Bizantinismo e panslavismo
In questo contesto storico e geografico, la vasta area balcanica rilevava particolarmente dal punto di vista strategico, ma a ciò si aggiungeva un fattore da non tralasciare, ovvero che quei territori erano perlopiù abitati da popolazioni slave e di fede ortodossa, esattamente come i russi. Questa dimensione etno-religiosa si correlava perfettamente a due idee-guida promosse dall’èlite russa al potere che esprimeva i Romanov: la prima era il bizantinismo, ovvero la fede nella comune origine culturale basata sull’ortodossia bizantina e sul primato di Mosca come “terza Roma”, erede di Costantinopoli dopo la caduta di quest’ultima nelle mani degli infedeli. Al bizantinismo si aggiunse a partire dall’ottocento una seconda ideologia, vale a dire il panslavismo, il cui presupposto e obiettivo era la creazione di un grande impero slavo sotto l’autorità della Russia zarista.

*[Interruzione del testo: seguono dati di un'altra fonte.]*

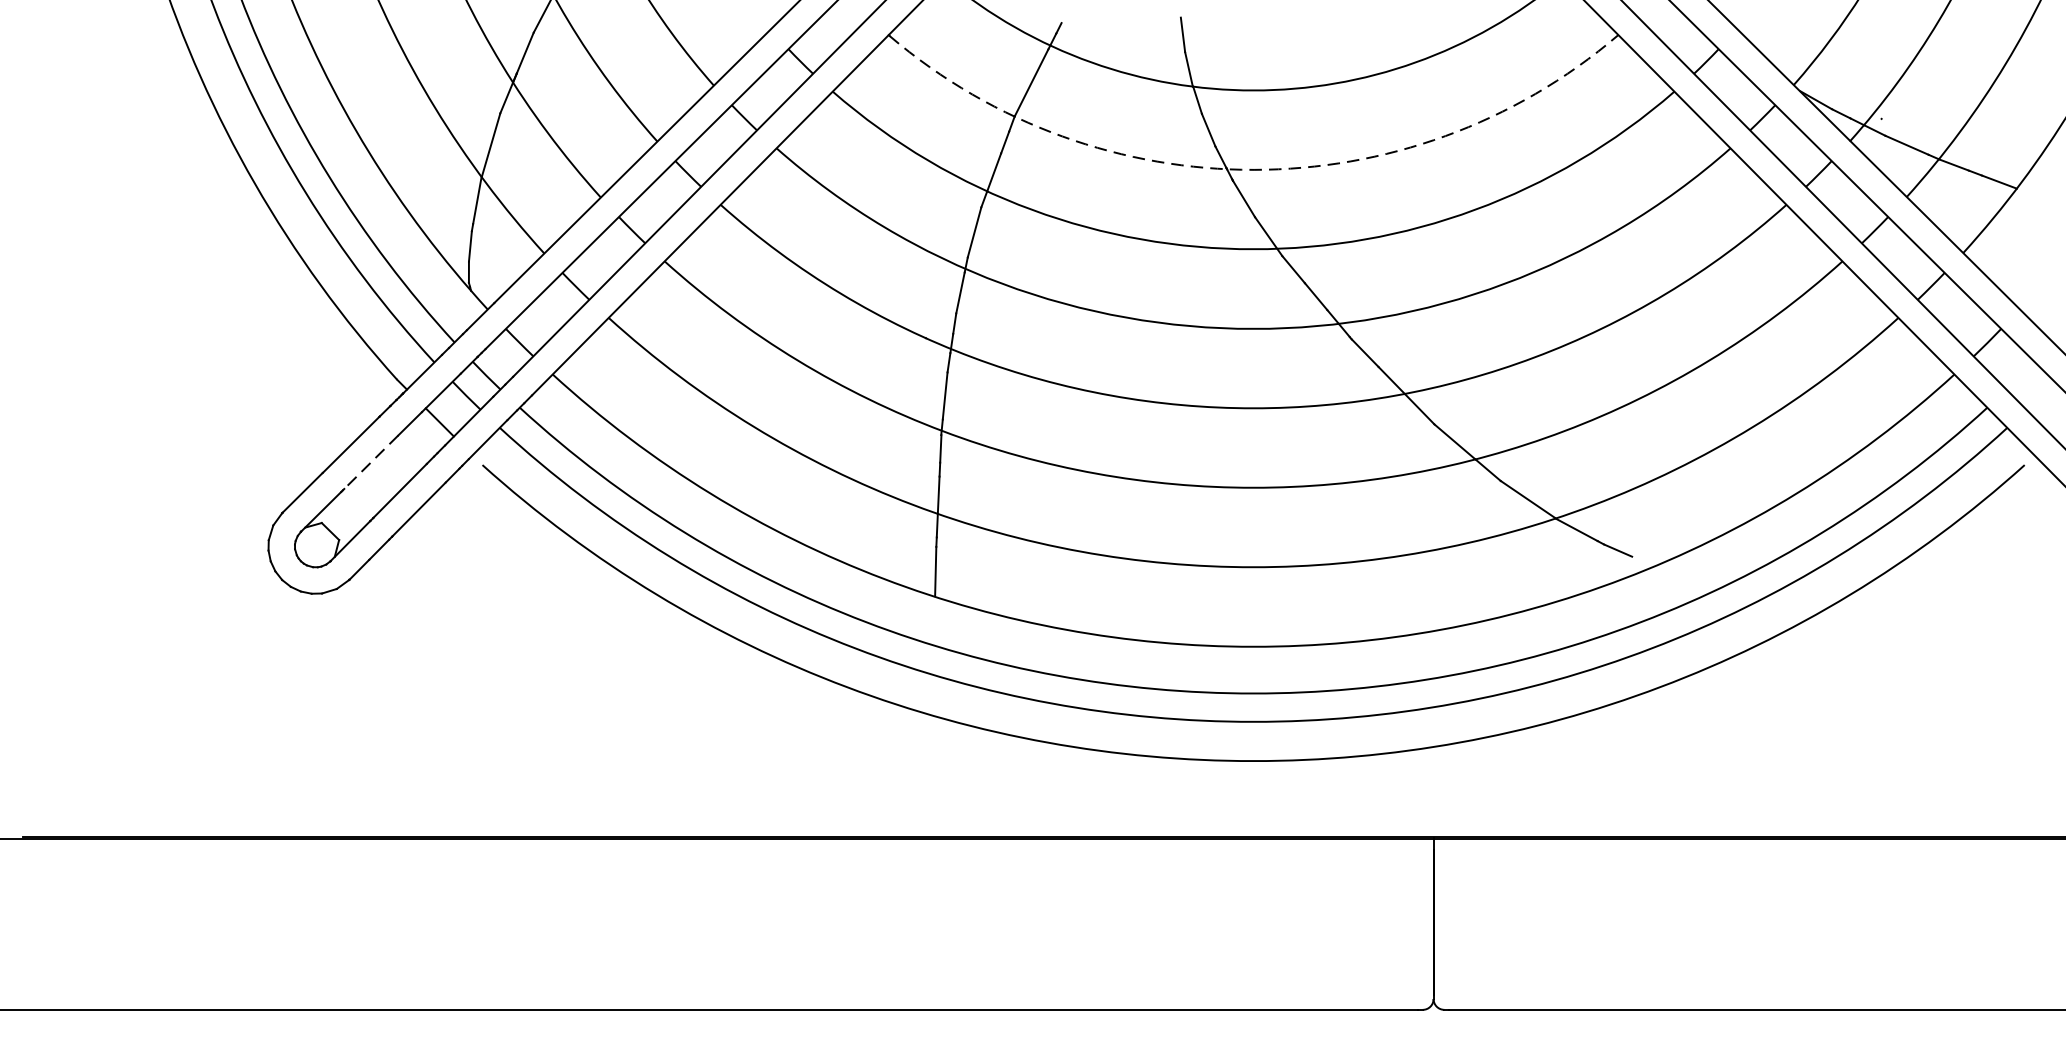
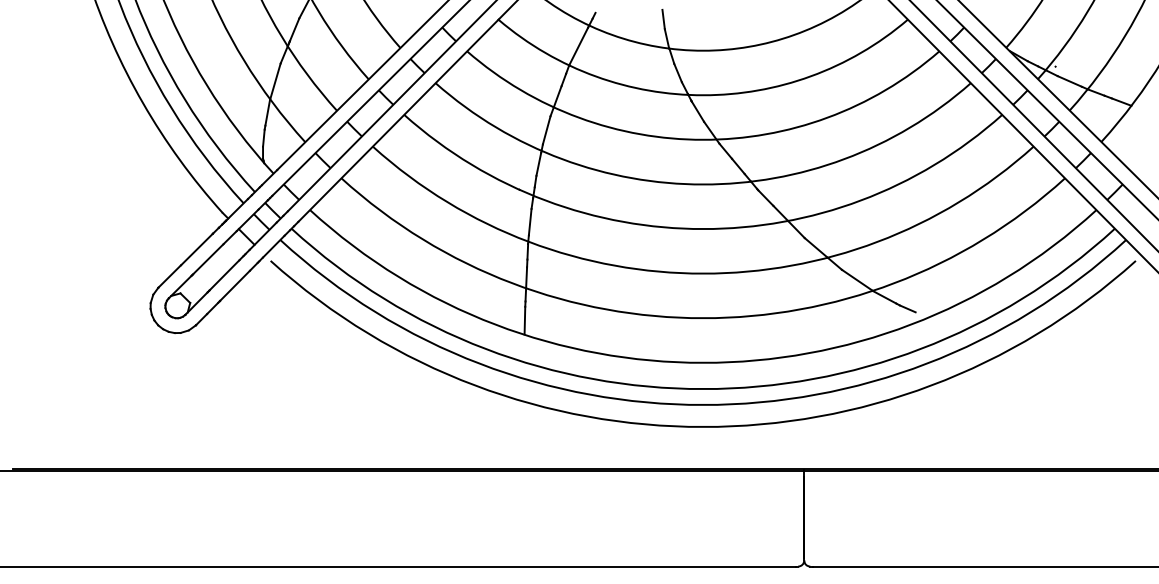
arc: (1254, 170) -> (703, 95), dashed -> solid
line: (369, 462) -> (207, 259), dashed -> solid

Entrambi i concetti, sostenuti dalle autorità zariste, dalla Chiesa ortodossa e dalla totalità dell’élite russa, tendevano al compimento della missione “messianica” della Russia dei Romanov, che sarebbe dovuta diventare il centro unificante per la liberazione di tutti gli slavi dall’oppressione dell’Impero Ottomano oltre che dall’influenza europea, cattolica e protestante, germanica in primo luogo (altrettanto nefasta secondo i panslavisti).

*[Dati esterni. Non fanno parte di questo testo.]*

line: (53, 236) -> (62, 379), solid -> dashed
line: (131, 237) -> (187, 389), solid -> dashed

I Balcani come testa di ponte russa
Una delle frequenti guerre russo-turche, combattuta tra il 1768 e il 1774, si concluse con la sconfitta dell’Impero Ottomano in mare e in terra e con la pace firmata a Küczük Kajnardza, le cui condizioni garantirono una sorta di diritto della Russia a difendere la popolazione slava ortodossa che viveva nella penisola balcanica. Da quel momento, la Russia cercò di intervenire costantemente negli affari balcanici e di cogliere ogni occasione per rafforzare la sua posizione, diventando, dopo l’Impero Ottomano e quello asburgico, la terza forza di influenza nell’area balcanica: dietro la cortina sentimentale e ideale, vi erano concreti interessi strategici ed economici quali l’obiettivo dichiarato di controllare i Dardanelli assicurandosi l’accesso ai “mari caldi” e quello, meno ufficiale ma ben presente, di arrivare ad affacciarsi sull’Adriatico, pur indirettamente tramite i “fratelli” serbi e montenegrini.
Per tutto l’Ottocento e anche oltre, negli ambienti intellettuali venne idealizzato il legame religioso e culturale tra i popoli slavi e in Anna Karenina, il conte Vronskij, convinto della fratellanza tra russi, serbi e montenegrini, si arruolava volontario per partecipare all’ennesima rivolta di questi ultimi contro gli ottomani.
Il grande gioco
La “fratellanza slava”, strumentalizzata dalle autorità zariste, costituì il sostrato ideale del coinvolgimento russo nel “grande gioco” in atto nei Balcani che si protrasse per tutto il diciannovesimo secolo sfociando nelle guerre balcaniche del 1912-13 e nella rivoltellata di Sarajevo del giorno di San Vito del 1914, che a sua volta finì per incendiare l’Europa e il mondo intero: non a caso, la Serbia respinse l’ultimatum di Vienna contando sull’alleanza con la Russia, che in effetti entrò immediatamente in guerra al suo fianco.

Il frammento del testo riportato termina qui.